POBRES:Los los nuevos desaparecidos
Ya en 2013, Cristina Kirchner se había atrevido a afirmar que estábamos mejor que Canadá y Australia. El lunes último, ante la FAO, dijo que la Argentina registra menos del 5% de pobreza y, como si no fuese suficiente el absurdo, al día siguiente, el jefe de Gabinete, Aníbal Fernández, arriesgó que Alemania, la principal potencia económica de la Unión Europea, contaba con más pobres que nuestro país.
Más allá de estos nuevos dislates, motivo de múltiples condenas y bromas, el episodio esconde un mensaje preocupante: si ya logramos superar a los países líderes del mundo en materia social, mejor no podemos estar y no queda mucho por hacer, salvo disfrutar de tan maravillosa situación.
Pero ese sueño dichoso se evapora en cuanto ponemos un pie en la calle: la multiplicación exponencial de villas de emergencia (sólo la 31 y 31 bis crecieron un 227% desde 2001), la cantidad creciente de personas "en situación de calle" (horrible eufemismo), los bolsones de miseria extrema que se advierten en algunos lugares del conurbano, las recurrentes noticias provenientes del norte argentino de mortalidad infantil y la asistencia permanente de la Iglesia y de una multitud de ONG para aligerar las condiciones infrahumanas de vida de muchos argentinos, arman un contraste feroz con la parte más cínica y maléfica del relato.
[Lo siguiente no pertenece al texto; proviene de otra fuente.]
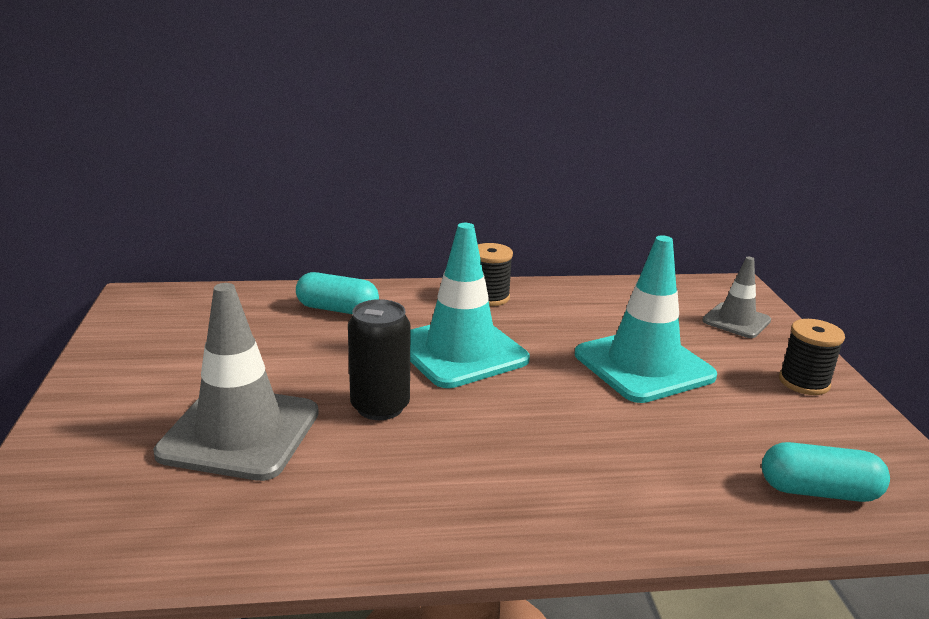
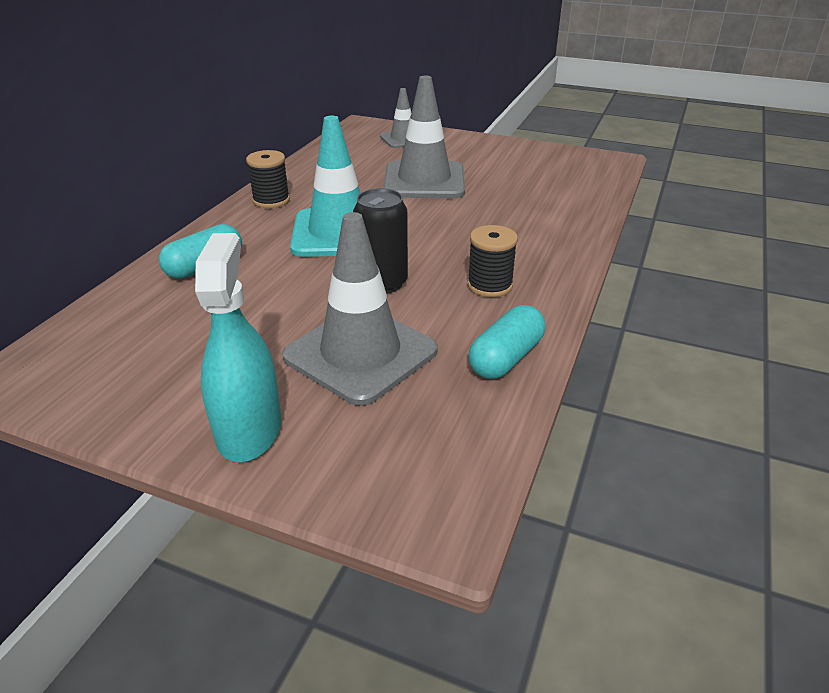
camera: 60 degrees left, 10 degrees up
(101, 412) = (249, 429): none -> turquoise spray bottle
(643, 365) = (424, 181): turquoise traffic cone -> grey traffic cone
(804, 382) = (485, 148): black spool -> black spool (489, 285)
(818, 491) = (580, 181): turquoise capsule -> turquoise capsule (506, 358)

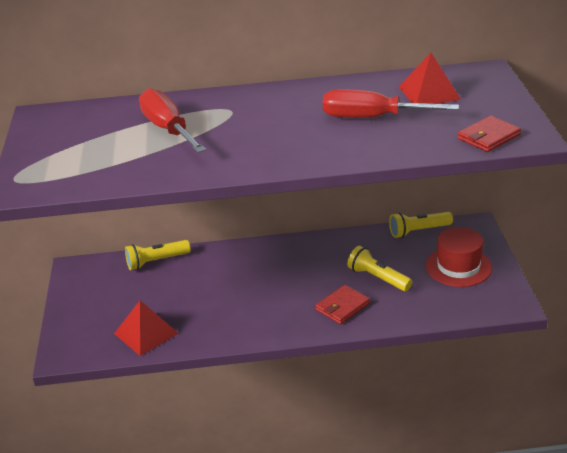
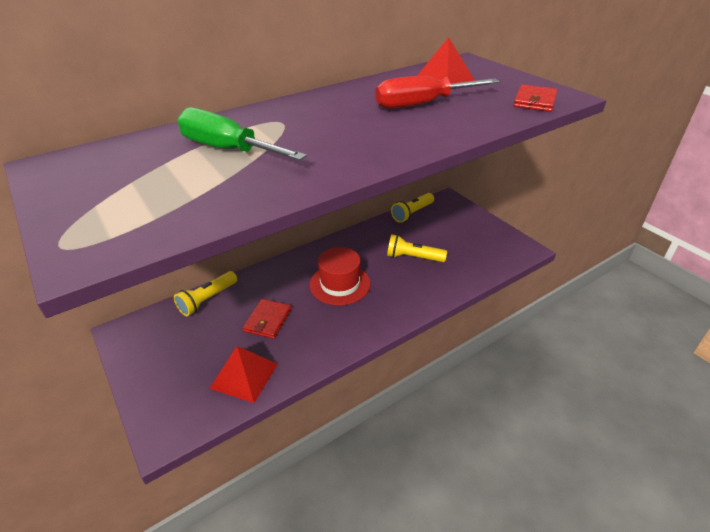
camera: 30 degrees left, 5 degrees up
(168, 129) = (227, 149): red screwdriver -> green screwdriver
(342, 307) = (405, 290): red wallet -> red wallet (268, 320)
(458, 266) = (463, 232): red hat -> red hat (340, 284)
Lo que subyace es mucho peor todavía: cuando el Indec dejó de medir el índice de pobreza (el último, emitido a fines de 2013, marcaba un ínfimo 4,7%; los técnicos desplazados lo ubican ahora en un 25%) lo que se intentaba era invisibilizar el tema. Cuando en marzo pasado el ministro Axel Kicillof opinó que era "estigmatizante" contabilizar el número de personas con bajos recursos sonó a nueva advertencia de que "de eso no se habla". Ahora, la Presidenta y su jefe de Gabinete prácticamente han decretado que el pobre, como tal, no existe más.
Salvando las distancias, sigue la lógica negadora de la argumentación que dio el dictador Videla cuando se refirió a la figura del desaparecido. "No tiene entidad. No está ni muerto ni vivo, está desaparecido. Frente a eso no podemos hacer nada", dijo en 1979 durante una conferencia de prensa presidencial (que, dicho sea de paso, y parafraseando a Luis Barrionuevo, entonces había alguna que otra; no como ahora, ninguna).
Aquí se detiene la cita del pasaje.